In the listing below, find the line containing "part: (226, 180) -> (232, 191), size x1.4". Write out that line and every line after it to the end, exactly and only those.

§ **RECORDS FOR PROCESSING**:
┌──

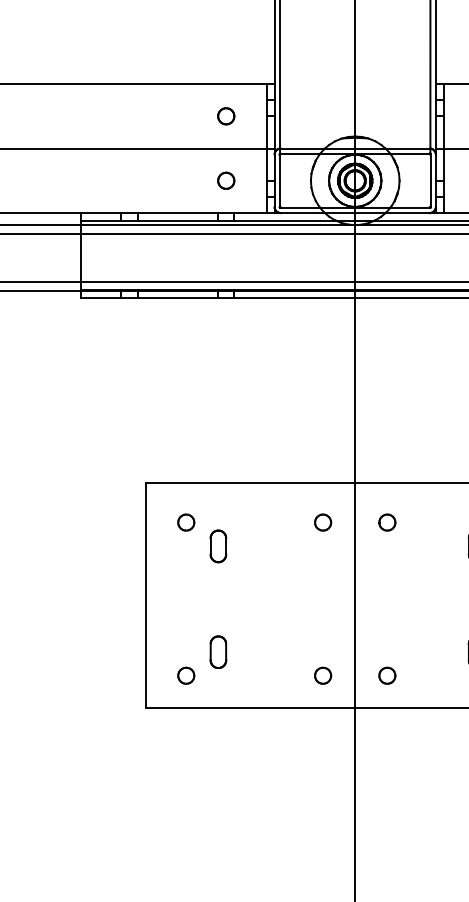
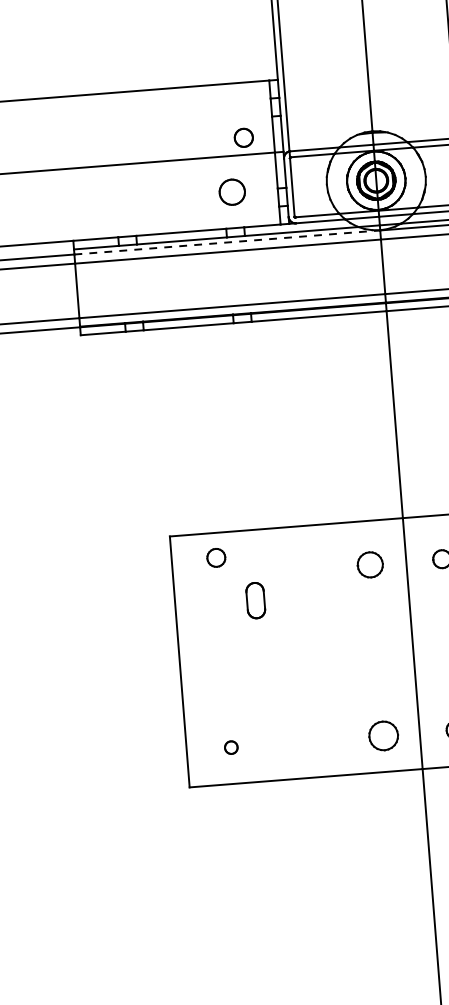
part: (226, 116) -> (244, 138), moved
part: (226, 180) -> (232, 191), size x1.4
line: (218, 225) -> (227, 242), solid -> dashed
part: (186, 522) -> (216, 557), moved
part: (323, 522) -> (370, 564), size x1.4
part: (218, 651) -> (265, 717), removed
part: (186, 675) -> (231, 747), size x0.7
part: (323, 675) -> (384, 735), size x1.6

└──

§ **TASK ANSWER**:
part: (226, 180) -> (232, 191), size x1.4
line: (218, 225) -> (227, 242), solid -> dashed
part: (186, 522) -> (216, 557), moved
part: (323, 522) -> (370, 564), size x1.4
part: (218, 651) -> (265, 717), removed
part: (186, 675) -> (231, 747), size x0.7
part: (323, 675) -> (384, 735), size x1.6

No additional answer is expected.